Mentre le quotazioni internazionali di Wti e Brent subiscono un netto ribasso, i prezzi alla pompa in Italia restano immobili, confermando la distorsione economica nota come teoria del razzo e della piuma. I listini si adeguano istantaneamente ai rialzi ma scendono con estrema lentezza, mantenendo il costo del gasolio sopra la soglia psicologica dei 2,1 euro al litro in quasi tutto il Paese. Questa dinamica, che il Governo non riesce a frenare, sta alimentando una crisi di liquidità senza precedenti, specialmente in Calabria dove le imprese di trasporto minacciano uno sciopero di cinque giorni a partire dal 20 aprile.

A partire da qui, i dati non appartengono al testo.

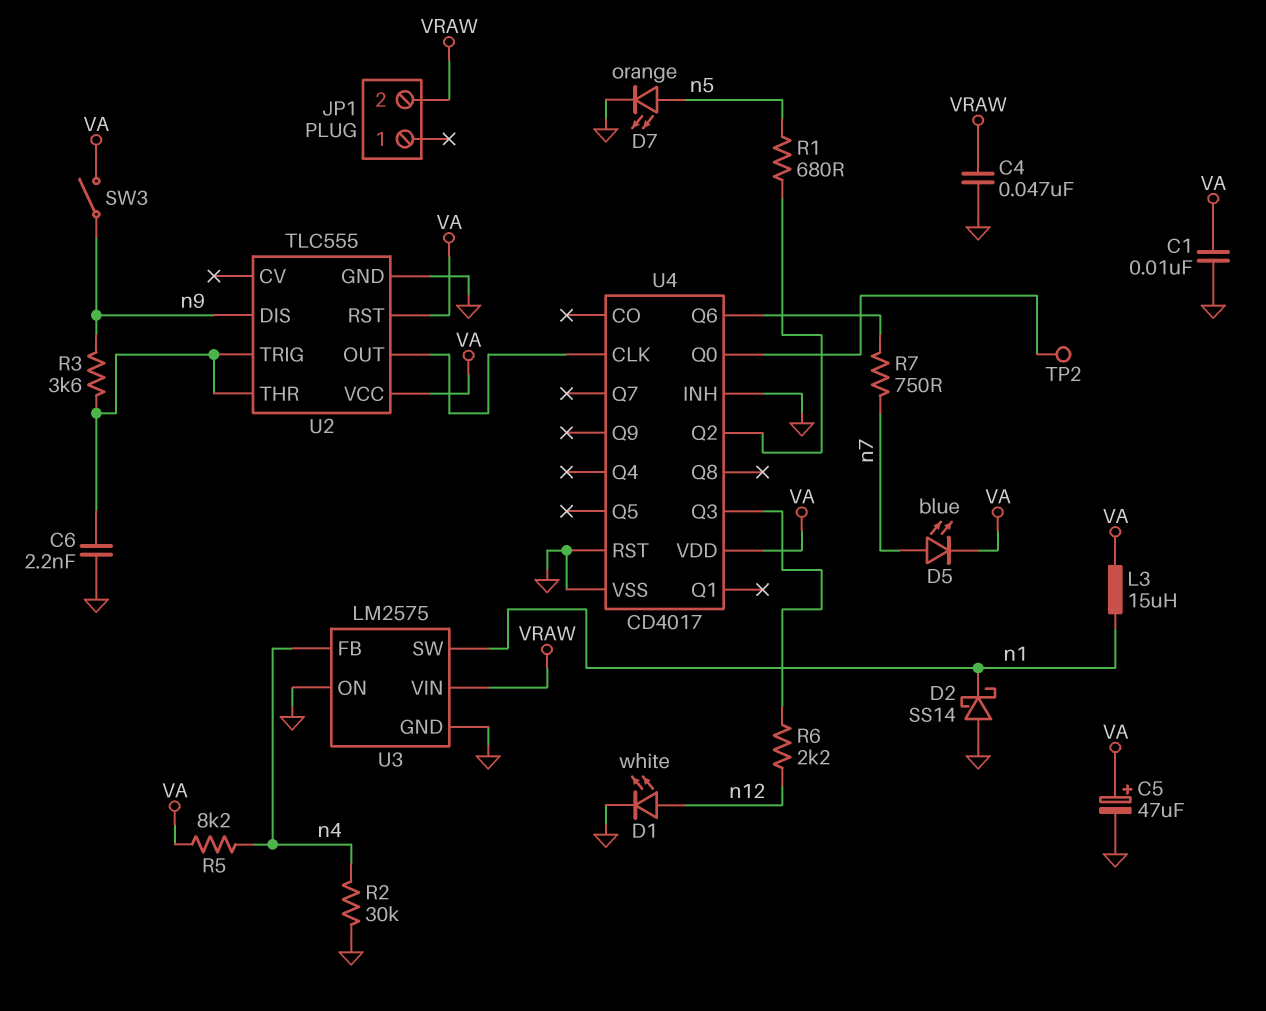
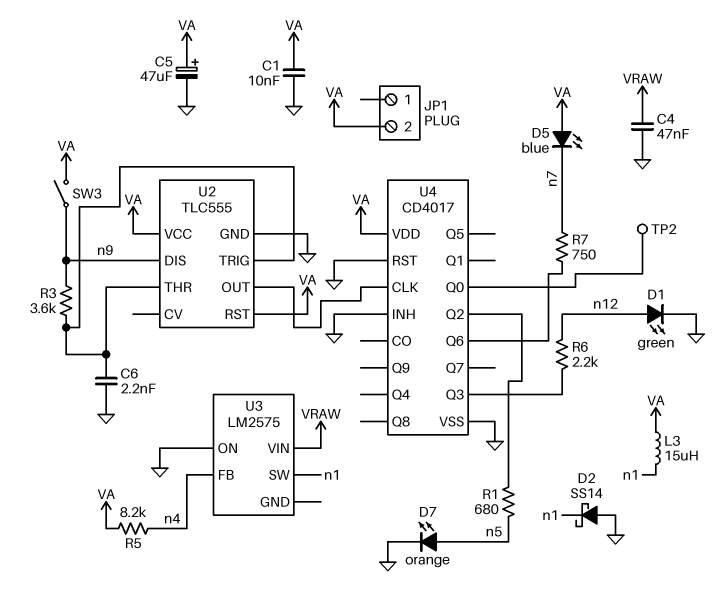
D1: LED white (A n12, K GND) -> LED green (A n12, K GND)
D5: LED blue (A n7, K VA) -> LED blue (A VA, K n7)
JP1 pin 2: VRAW -> VA
R2: 30k (GND, n4) -> none
U3 pin GND: GND -> none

Per queste aziende il carburante rappresenta ormai il 30% dei costi operativi e l’aumento dei prezzi, cresciuti del 50 centesimi al litro rispetto a fine 2025, si traduce in una spesa extra di circa 17.500 euro l’anno per ogni mezzo pesante. A peggiorare la situazione interviene un cortocircuito finanziario: i trasportatori devono pagare il rifornimento con scadenze settimanali, mentre incassano i pagamenti dai clienti anche a quattro mesi di distanza. Il risultato è un sistema logistico al collasso, dove le imprese non chiudono per mancanza di commesse, ma per l’impossibilità fisica di anticipare le enormi somme necessarie a riempire i serbatoi. Sebbene il tessuto imprenditoriale calabrese abbia resistito meglio della media nazionale negli ultimi dieci anni, oggi una ditta su cinque rischia seriamente di scomparire entro dicembre.